American businessman and polo player

Carlton Beal (1914–1994) was an American businessman, college professor and polo player.

==Biography==

===Early life===
Carlton Evans Beal was born on September 3, 1914, in Los Angeles, California. His father, Carl H. Beal, Vice-President of Marland Oil Company, is credited with discovering some of California's greatest oil fields. He attended the Menlo School. He received a Bachelor of Science in Civil Engineering from Stanford University in 1936 and a master's degree in Petroleum Engineering from the Massachusetts Institute of Technology in 1938.

===Career===
During the Second World War, he worked for the Petroleum Administration for War. After World War II, he became assistant professor at the University of Southern California in Los Angeles. In 1954, he moved to Midland, Texas, with his family and hired Allen "Moose" Trobaugh. Together, they created Beal, Trobaugh and Associates (BTA). BTA drilled 1,500 wells.

He was a member of the American Institute of Mining Engineers, the American Petroleum Institute, the American Association of Petroleum Geologists, the Independent Petroleum Association of America, Western Geophysical Association and the Permian Basin
Petroleum Association.

===Polo===
He learned how to play polo from Hugh Drury and Snowy Baker. As a professional player, he won the Monty Waterbury Cup in 1950 at the Meadow Brook Polo Club, the U.S. Open Championship in 1952 at the Beverly Hills Polo Club. In 1956, rated at six goals, he won the Intercircuit Cup with two of his sons at the Oak Brook Polo Club, now known as the Chicago Polo Club.

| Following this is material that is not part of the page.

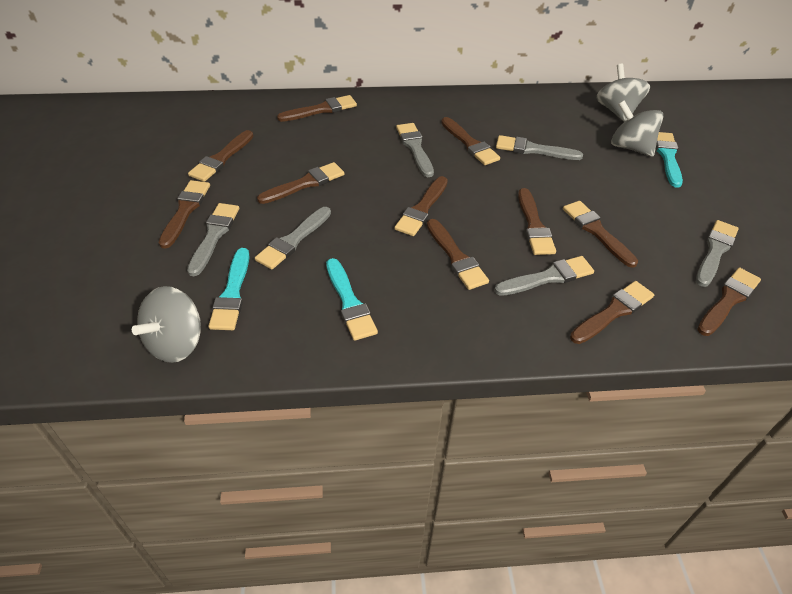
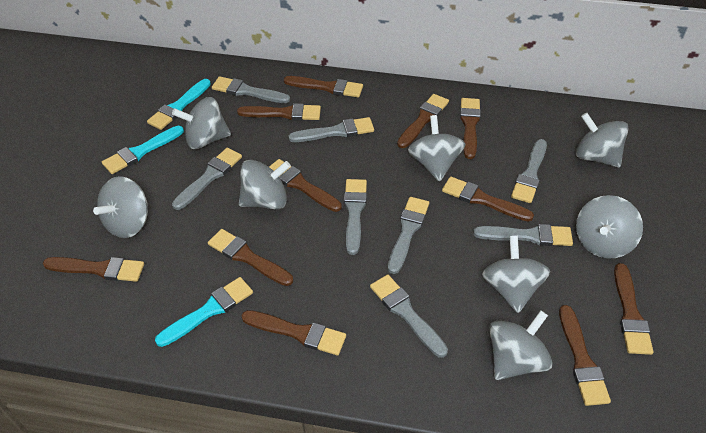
grey brush: 6 -> 8
grey spinning top: 3 -> 8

He was a governor of the United States Polo Association (USPA) and the Polo Training Foundation. He was also a Governor of the Museum of Polo and Hall of Fame, where he was inducted on March 20, 1992. He donated the Philip L.B. Iglehart Library Room to the Museum of Polo.

===Personal life===
He married Keleen Haubner in 1938. His son, Carlton Beal, Jr., has been a partner of BTA Oil Producers since 1967. The business continues to be owned by Carlton Beal's sons and grandsons.

===Legacy===
The Keleen & Carlton Beal Professorship at Stanford University is currently held by Professor Anthony R. Kovscek.